American Government Special Collections Reference Desk

Trucking Topics:  Mercedes-Benz Actros

First Self-Driving Truck Debuts on European Highways

George Putic, VOA News
2 October 2015 (3:54PM)



Download First Self-Driving Truck Debuts on European Highways in MP4 format - 54.7MB - 1:56
The first automated semi-trailer truck started its maiden voyage Friday, October 2, on a European highway. The Daimler truck called 'Actros' is the first potentially mass-produced truck whose driver will be required only to monitor the situation, similar to the role of an airline captain while the plane is in autopilot mode.

The new 430-horsepower truck, loaded with 40 tons of cargo, slowly pulled out of the parking lot in Stuttgart, driven by the head of Daimler’s trucks and buses division, Wolfgang Bernhard.

Chatting with him in the passenger seat was Winfred Kretschmann, the prime minister of Baden-Wuerttemberg, the first German state to issue a license for autonomous trailer-trucks.

Once on the highway, the driver lets the truck take over the steering, said Wolfgang Bernhard of the Daimler Trucks and Buses Division.

“If I press this button now, we are on the road and we have actually begun the world premiere," he said. "Shall we do it, prime minister? Let's do it.”

Soon, the truck was self-driving down the busy A8 highway, near Stuttgart, at 80 kilometers per hour, followed by a car with cameras and, just in case, a police car.

That doesn't mean the driver can zone out, there are strict rules for the person behind the wheel, said Bernhard.

“I'm not allowed to turn around," he added. "I'm not allowed to turn to the side because I have to continue to monitor the traffic situation. But I can take my hands off the wheel and, as you can see, the steering is smooth and the vehicle remains on track.”
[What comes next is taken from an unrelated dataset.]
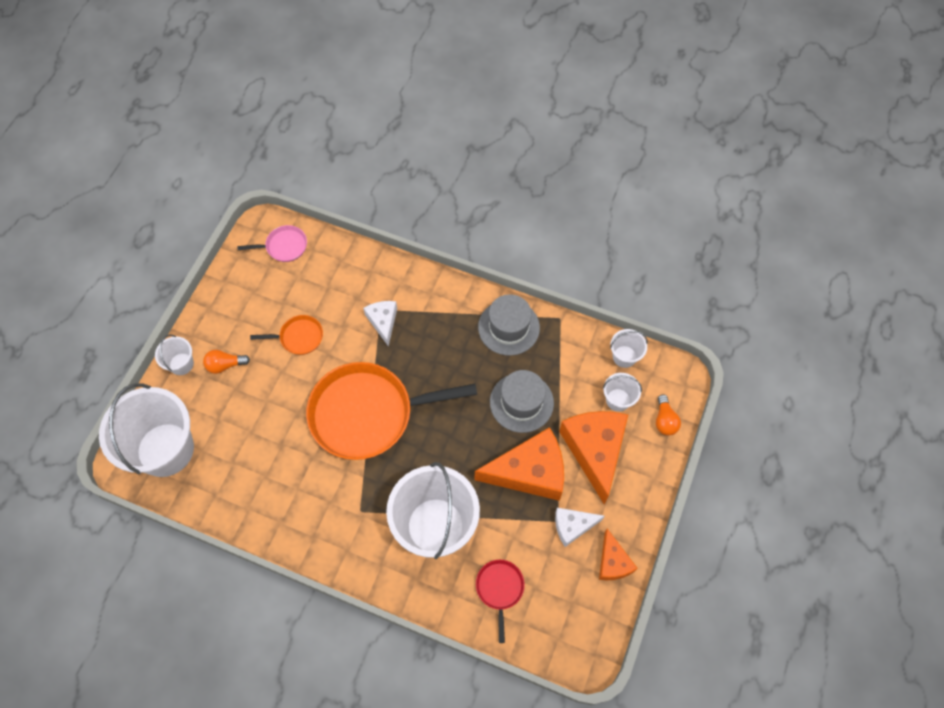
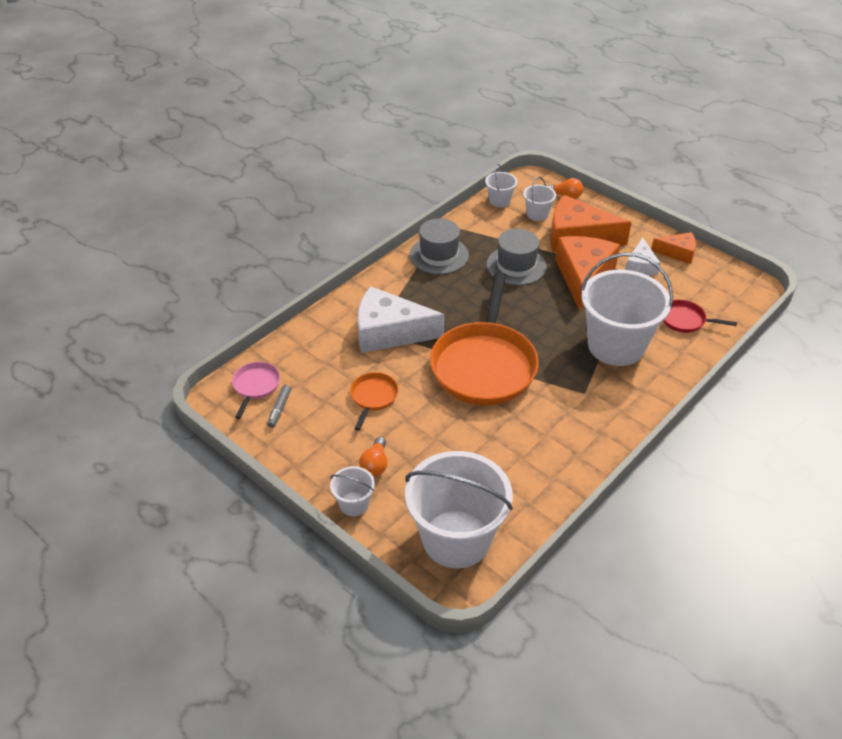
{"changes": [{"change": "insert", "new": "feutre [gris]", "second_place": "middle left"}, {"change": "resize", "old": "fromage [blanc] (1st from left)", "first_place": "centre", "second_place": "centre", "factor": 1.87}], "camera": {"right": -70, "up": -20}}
A radar and a number of video cameras and sensors constantly monitor the road conditions. In adverse situations the truck will ask the driver to take over and, if he does not, it will automatically slow to a stop.

Daimler says its advanced trucks will relieve the drivers from the strain of driving on monotonous stretches of the road and in stop-and-go traffic jams.

The company hopes necessary laws permitting such operations elsewhere could be passed before the initial goal of 2020.